À la mémoire de Rachel Corrie

Publié le 22 mars 2004 Lecture : 2 minutes.

Au lieu d’annoncer la douceur du printemps, le mois de mars n’évoque pour moi cette année – et n’évoquera jusqu’à la fin de mes jours – que le souvenir d’une tragédie : la mort brutale de ma cousine, Rachel Corrie.
Le 16 mars 2003, un soldat israélien et son commandant écrasèrent Rachel avec un bulldozer Caterpillar de neuf tonnes alors qu’elle tentait – sans armes et clairement visible dans son blouson orange fluorescent – de protéger une maison palestinienne vouée à la démolition par l’armée d’Israël. La mort de Rachel Corrie et les réactions qu’elle suscita – ou ne suscita pas – révèlent plusieurs vérités dérangeantes, de nature immorale et criminelle.
La première : Rachel mourut en tentant d’empêcher la destruction d’une maison, soit une pratique courante de l’armée israélienne, une punition collective qui a rendu plus de 12 000 Palestiniens sans abri depuis le début de la seconde Intifada, en septembre 2000. Cette pratique viole la loi internationale, y compris la quatrième convention de Genève.
La deuxième : Rachel a été écrasée par un bulldozer Caterpillar, fabriqué aux États-Unis et livré à Israël dans le cadre de l’aide américaine régulière, dont le montant s’élève annuellement à 3 ou 4 milliards de dollars, payés par les contribuables américains. L’emploi de ces bulldozers pour détruire des habitations civiles, sans parler du meurtre de militants des droits de l’homme dépourvus de toute arme, viole la loi américaine, y compris le US Army Export Control Act, qui interdit l’usage militaire de cette aide contre des civils.
La troisième : l’autoacquittement de l’armée israélienne pour la mort de Rachel et l’opposition de l’État d’Israël à une enquête indépendante révèlent tout à la fois le refus du gouvernement Sharon d’assumer la responsabilité de la mort d’un citoyen américain et la lâcheté de l’administration Bush, qui permet à une autre nation d’agresser impunément des citoyens américains.
La quatrième : le meurtre de Rachel ne fut, en réalité, que la première des attaques israéliennes contre des citoyens étrangers en Cisjordanie et à Gaza. Brian Avery, de New Mexico, fut atteint d’une balle au visage le 5 avril ; Tom Hurndall, citoyen britannique, frappé à la tête le 11 avril, mourut le 13 janvier ; James Miller, un autre Britannique, fut tué de même en avril. À ce jour, seul le soldat israélien responsable de la mort de Hurndall sera traduit en justice : et cela parce que le gouvernement britannique, au bout de plusieurs mois, finit par se rendre à l’évidence des preuves présentées par la famille de la victime.

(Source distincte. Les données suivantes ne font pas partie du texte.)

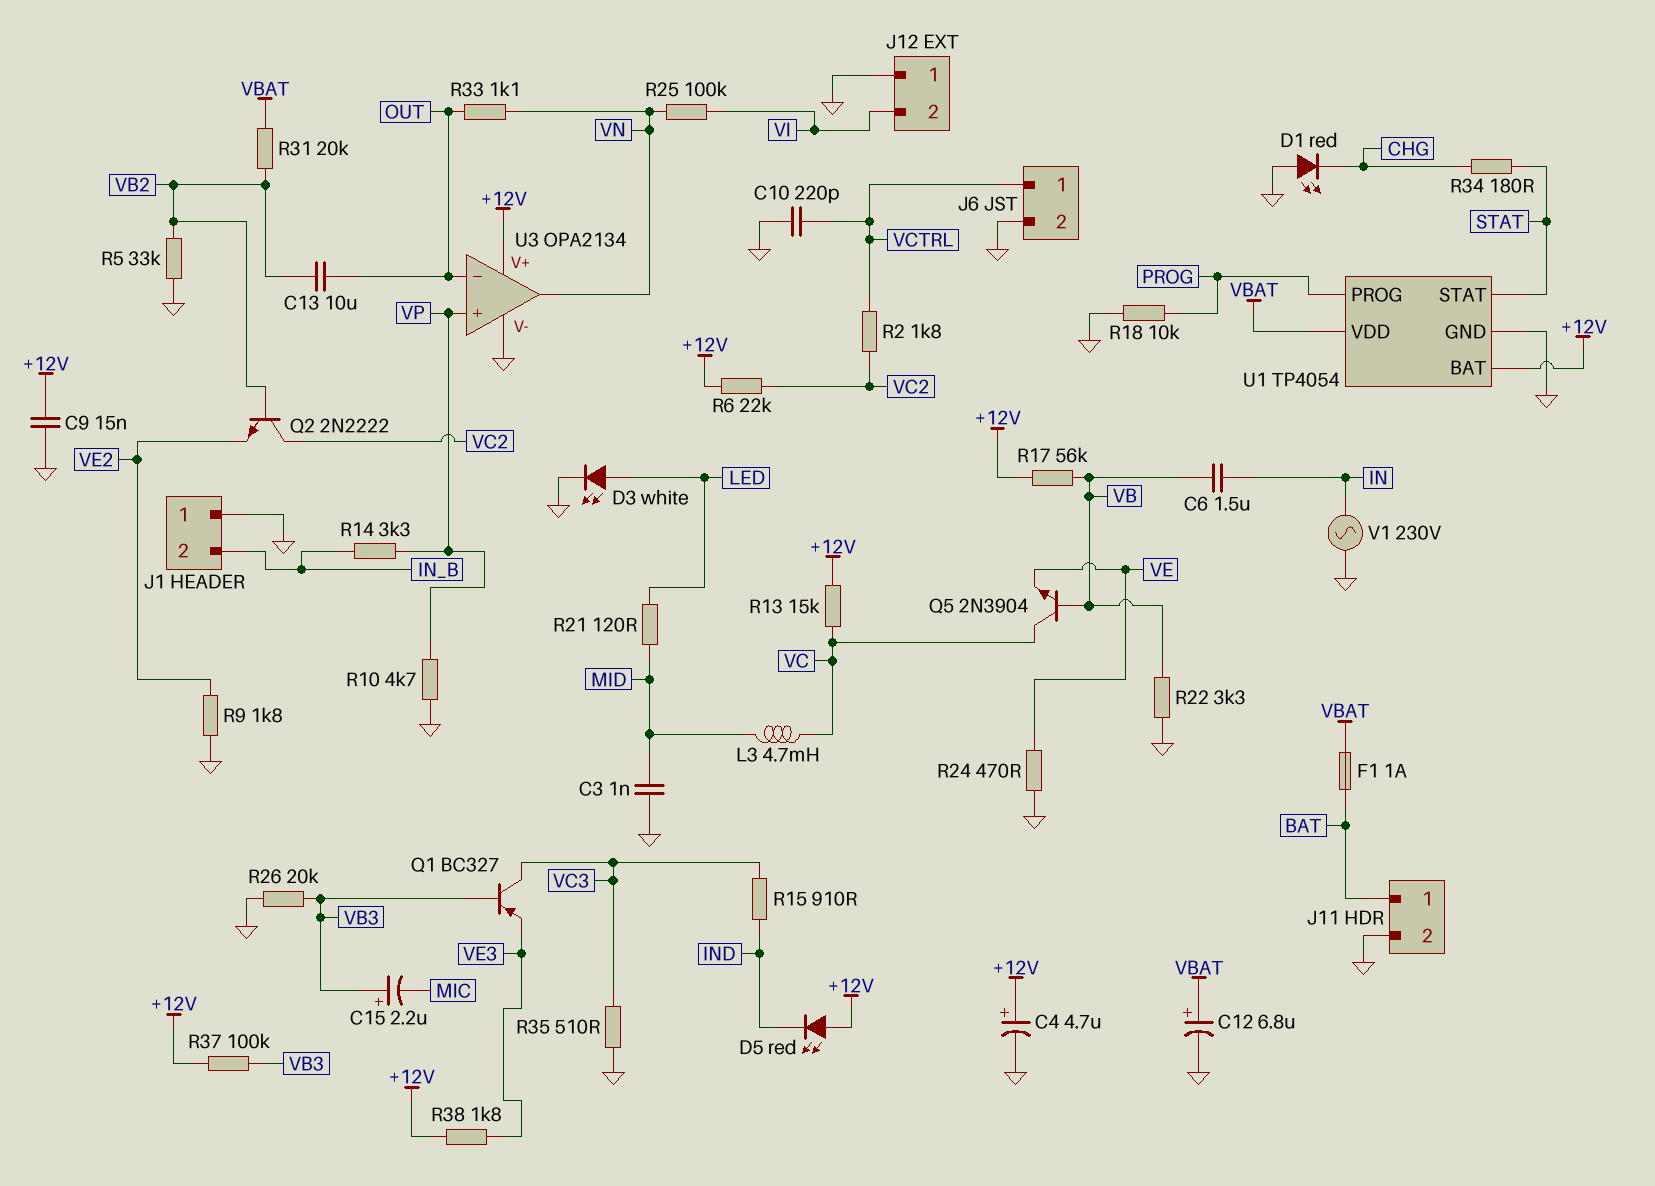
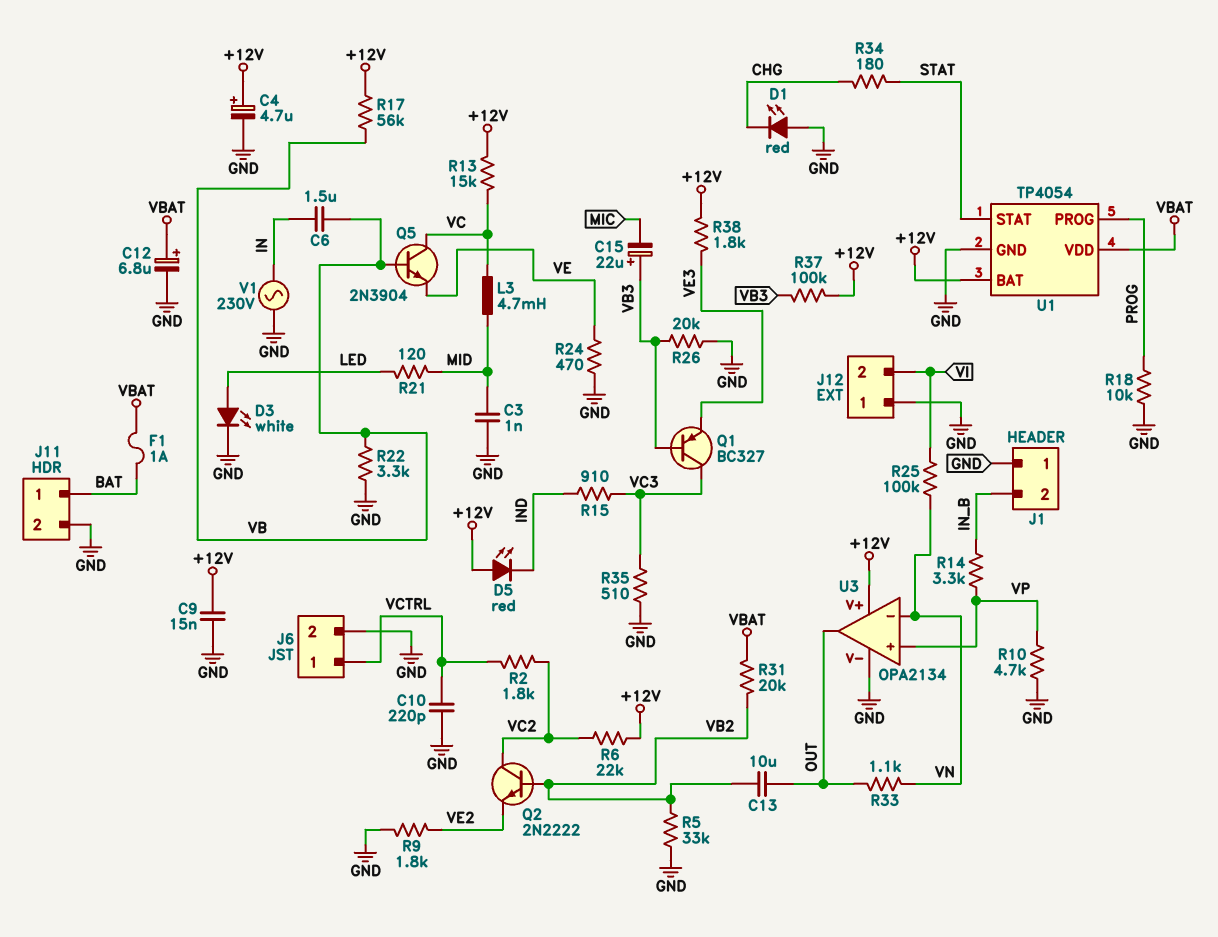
C15: 2.2uF (plus VB3, minus MIC) -> 22uF (plus VB3, minus MIC)
U3 pin in-: OUT -> VN
U3 pin out: VN -> OUT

En ce mois de mars, les citoyens des États-Unis devraient se demander comment un Américain désarmé a pu être tué impunément par le soldat d’une nation alliée qui bénéficie d’une aide américaine massive, au moyen d’un engin fabriqué aux États-Unis par une société américaine et payé par les dollars des contribuables. Quand trois Américains furent tués, sans doute par des Palestiniens, dans une explosion, le 15 octobre 2003, alors qu’ils circulaient à Gaza, le FBI s’employa dans les vingt-quatre heures à enquêter sur l’affaire. Au bout d’un an, ni le FBI ni aucun autre service américain n’ont fait le moindre effort pour enquêter sur le meurtre d’un citoyen américain tué par un Israélien.
Pourquoi deux poids, deux mesures ? Ici gît peut-être la plus troublante des leçons.